The Supreme Court had established that the arbitration agreement shall be applied only to signatories to the agreement and that an arbitral clause could be extended to non-signatories only in special circumstances. According to the Court, such special circumstances could include: 1) when there is a separate agreement; 2) a party’s tacit consent, i.e. in cases a party participates in arbitration procedure; 3) when the arbitration agreement was concluded by the agent/representative of the respective party; and 4) in case juridical persons are very closely connected, then arbitration agreement bounds both of them.
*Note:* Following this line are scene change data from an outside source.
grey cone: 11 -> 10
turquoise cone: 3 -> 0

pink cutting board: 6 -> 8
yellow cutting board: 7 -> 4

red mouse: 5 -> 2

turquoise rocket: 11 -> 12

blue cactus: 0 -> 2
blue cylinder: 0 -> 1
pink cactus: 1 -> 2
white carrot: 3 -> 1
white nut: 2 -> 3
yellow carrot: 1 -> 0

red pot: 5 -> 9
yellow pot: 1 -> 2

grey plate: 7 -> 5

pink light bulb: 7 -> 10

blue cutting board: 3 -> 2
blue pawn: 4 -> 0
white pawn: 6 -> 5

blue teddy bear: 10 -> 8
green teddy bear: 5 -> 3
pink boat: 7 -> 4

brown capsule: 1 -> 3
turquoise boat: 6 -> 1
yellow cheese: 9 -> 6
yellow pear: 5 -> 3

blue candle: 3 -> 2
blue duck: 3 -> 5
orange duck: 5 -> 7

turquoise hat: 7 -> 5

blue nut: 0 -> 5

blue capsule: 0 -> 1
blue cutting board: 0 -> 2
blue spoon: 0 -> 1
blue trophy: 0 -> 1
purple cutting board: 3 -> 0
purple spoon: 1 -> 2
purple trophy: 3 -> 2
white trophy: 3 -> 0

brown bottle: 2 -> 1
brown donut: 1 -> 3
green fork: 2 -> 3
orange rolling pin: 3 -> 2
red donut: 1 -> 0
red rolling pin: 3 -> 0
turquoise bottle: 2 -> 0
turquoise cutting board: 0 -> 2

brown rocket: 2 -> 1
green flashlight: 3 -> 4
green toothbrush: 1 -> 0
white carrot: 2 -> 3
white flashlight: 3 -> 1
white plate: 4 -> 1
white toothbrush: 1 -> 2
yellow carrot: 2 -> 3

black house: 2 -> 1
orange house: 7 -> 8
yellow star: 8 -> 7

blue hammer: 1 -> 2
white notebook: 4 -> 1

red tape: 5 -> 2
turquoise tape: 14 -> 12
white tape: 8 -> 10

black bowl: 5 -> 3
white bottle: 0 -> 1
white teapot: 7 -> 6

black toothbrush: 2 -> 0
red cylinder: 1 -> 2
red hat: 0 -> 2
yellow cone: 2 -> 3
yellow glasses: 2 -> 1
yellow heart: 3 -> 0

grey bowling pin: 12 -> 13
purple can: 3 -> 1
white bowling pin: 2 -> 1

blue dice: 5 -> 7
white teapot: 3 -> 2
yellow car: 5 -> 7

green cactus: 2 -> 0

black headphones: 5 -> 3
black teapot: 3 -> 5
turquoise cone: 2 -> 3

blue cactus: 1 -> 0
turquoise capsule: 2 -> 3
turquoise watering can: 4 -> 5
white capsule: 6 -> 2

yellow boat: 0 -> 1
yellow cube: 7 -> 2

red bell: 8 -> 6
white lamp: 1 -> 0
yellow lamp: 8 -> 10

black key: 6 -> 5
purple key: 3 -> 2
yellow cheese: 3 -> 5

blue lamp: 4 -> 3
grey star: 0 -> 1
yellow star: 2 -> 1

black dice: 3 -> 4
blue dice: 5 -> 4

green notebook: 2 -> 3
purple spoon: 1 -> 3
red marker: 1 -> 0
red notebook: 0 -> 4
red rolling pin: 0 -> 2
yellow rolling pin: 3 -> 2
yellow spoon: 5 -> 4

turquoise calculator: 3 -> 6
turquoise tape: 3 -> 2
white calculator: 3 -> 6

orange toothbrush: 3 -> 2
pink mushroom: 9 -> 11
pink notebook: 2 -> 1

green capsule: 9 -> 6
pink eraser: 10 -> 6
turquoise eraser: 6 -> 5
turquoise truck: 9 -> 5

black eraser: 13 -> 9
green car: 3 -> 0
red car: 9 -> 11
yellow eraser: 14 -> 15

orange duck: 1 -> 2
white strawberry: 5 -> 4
R. Daujotas observes that this latest ruling of the Supreme Court of Lithuania is significant in respect of issues on non-signatories in commercial arbitration, as it has enumerated accurate conditions under which an arbitration agreement may be applied to non-signatories. This guarantees certain level of legal certainty for the litigants regarding possible application of a non-signed arbitration clause. Although not extensively, the ruling sheds some light on the court’s approach to assigning the arbitration clause to parties who were not originally signatories to original arbitration agreement. It seems that the Court also accepted some concepts found in contemporary western law traditions which are used in cases of non-signatories, such as the tacit consent, agency, group of companies, alter ago, piercing the corporate veil, and others. While these are not specifically established in Lithuanian law, these concepts had long been used in western law such as US and French law.
In this respect, it must be added that the latest judgment reaffirms the positive attitude towards the doctrine of non-signatories which was started to be formed by the Supreme Court in its earlier case law. In particular, at the end of 2013, in Kistela case, the Supreme Court of Lithuania decided that an arbitration clause was applicable to the enterprise, whereas the arbitration agreement was signed by the shareholders of the company as part of the shareholders agreement. The latest case law reflects positive practical approach of the modern arbitration practice.
The Serbian Privatization Agency case is currently pending before the Lithuanian Court of Appeal. This case will allow to evaluate the case law on the non-signatories doctrine in the Lithuanian jurisprudence. It concerns the applicability of arbitral clauses to companies which were formed in the process of a financial reorganization and where the spin-off terms did not specifically assign liabilities arising from the arbitration agreement to the new (reorganized) company or to a company left as an empty shell after reorganization.
J. Jarusevicius notes that, from the procedural point of view, according to the case-law of the Lithuanian courts in Icor case, the arbitration agreement is an independent agreement, separable from the commercial contract. In addition, pursuant to the Lithuanian Statute of Law on Companies, when a company is divided by the reorganization, the spin-off conditions must stipulate and define which assets, rights, and obligations are to be assigned to companies operating after the reorganization. If, under the reorganization terms, some duties and obligations are not assigned to any of the parties to be formed after the reorganization, all companies formed after reorganization shall be jointly liable for the obligations.
Therefore, it will be seen if companies operating after reorganization shall be jointly bound in respect of duties arising from the arbitration agreement (as well as the obligation to arbitrate).